Pantagruel, entendant l’esclandre que faisait Panurge, dit : « Qui est ce fuyard là-bas ? Voyons premièrement quels gens sont. Par aventure sont-ils nôtres. Encore ne vois-je personne, et si[8] vois cent mille à l’entour. Mais entendons. J’ai lu qu’un philosophe nommé Pétron était en cette opinion que fussent plusieurs mondes soi touchants les uns les autres en figure triangulaire équilatérale, en la patte[9] et centre desquels disait être le manoir de vérité, et l’habiter les paroles, les idées, les exemplaires[10] et protraits[11] de toutes choses passées et futures, autour d’icelles être le siècle.
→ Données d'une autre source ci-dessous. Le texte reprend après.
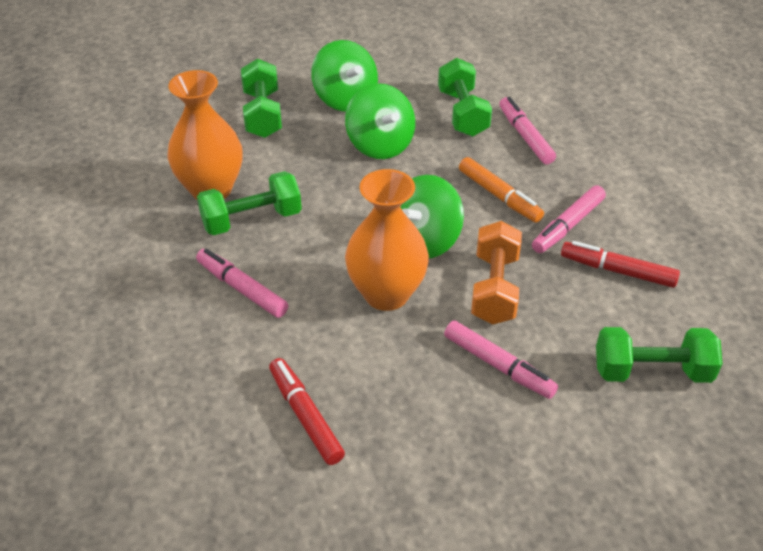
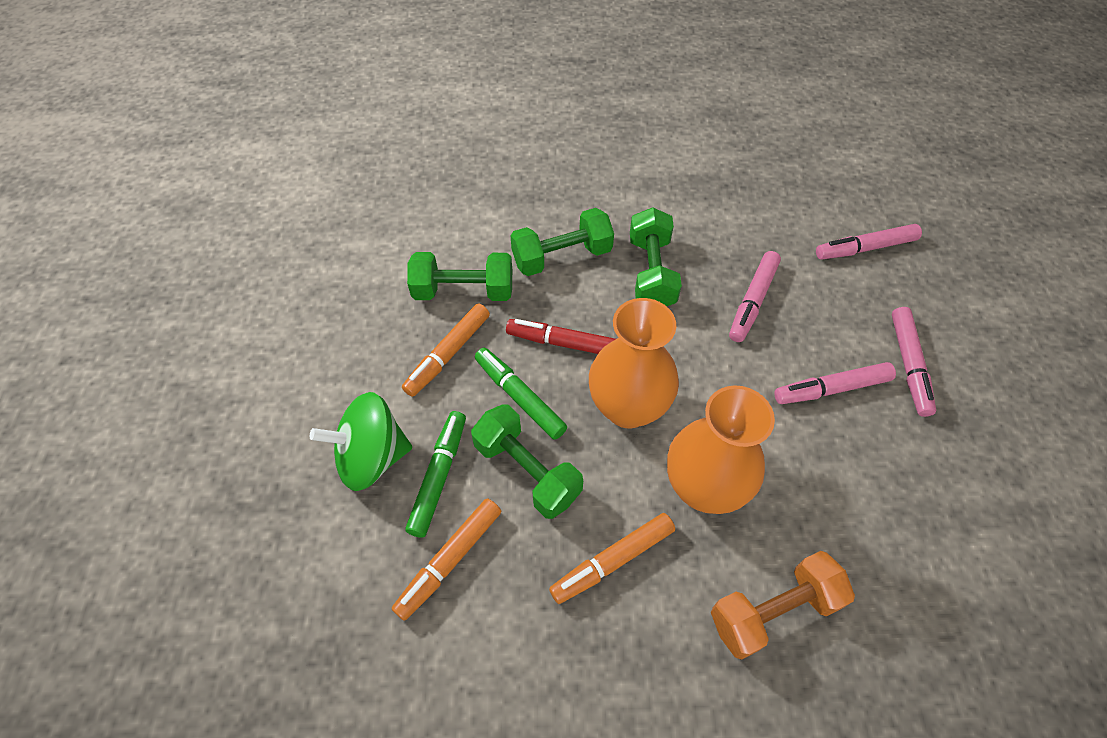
green marker: 0 -> 2
green spinning top: 3 -> 1
orange marker: 1 -> 3
red marker: 2 -> 1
Et en certaines années, par longs intervalles, part[12] d’icelles tomber sur les humains comme catarrhes, et comme tomba la rosée sur la toison de Gédéon, part là rester réservée pour l’avenir, jusques à la consommation du siècle. Me souvient aussi qu’Aristotèles maintient les paroles d’Homère être voltigeantes, volantes, mouvantes, et par conséquent animées.
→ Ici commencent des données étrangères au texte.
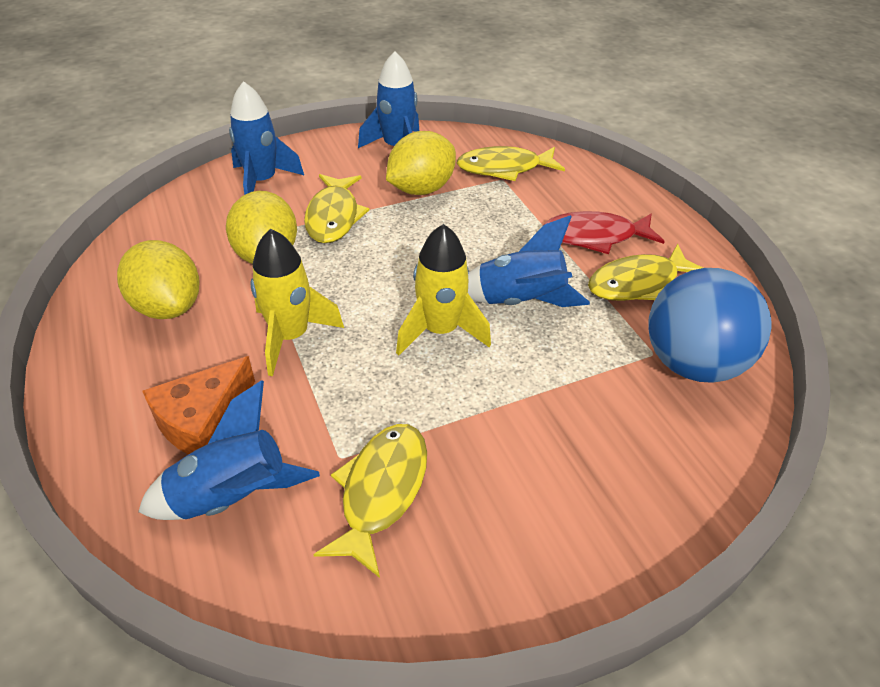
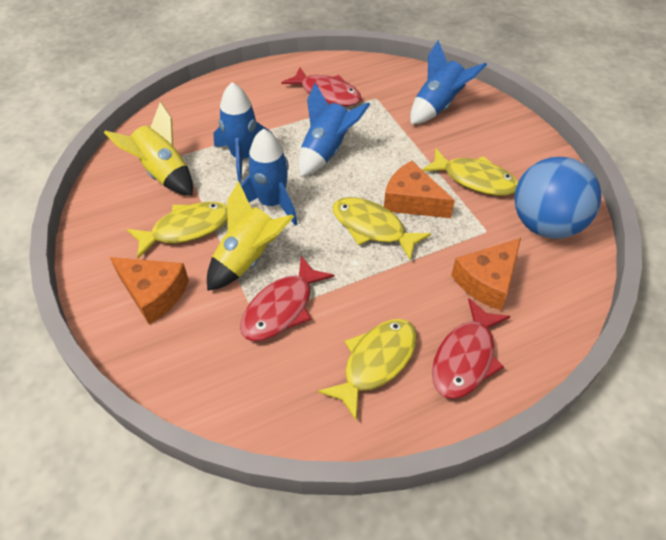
orange cheese: 1 -> 3
red fish: 1 -> 3
yellow lemon: 3 -> 0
« Davantage[13] Antiphanes disait la doctrine de Platon ès paroles être semblable, lesquelles en quelque contrée, on[14] temps du fort hiver, lorsque sont proférées, gèlent et glacent à la froideur de l’air et ne sont ouïes, semblablement ce que Platon

  1. Épée.
  2. La barre.
  3. (Lieu dit près de Chinon).
  4. Babord.
  5. Tribord.
  6. Au mât de misaine.
  7. Aux boulines.
  8. Pourtant.
  9. L’attache.
  10. Exemples.
  11. Portraits.
  12. Partie.
  13. En outre.
  14. Au.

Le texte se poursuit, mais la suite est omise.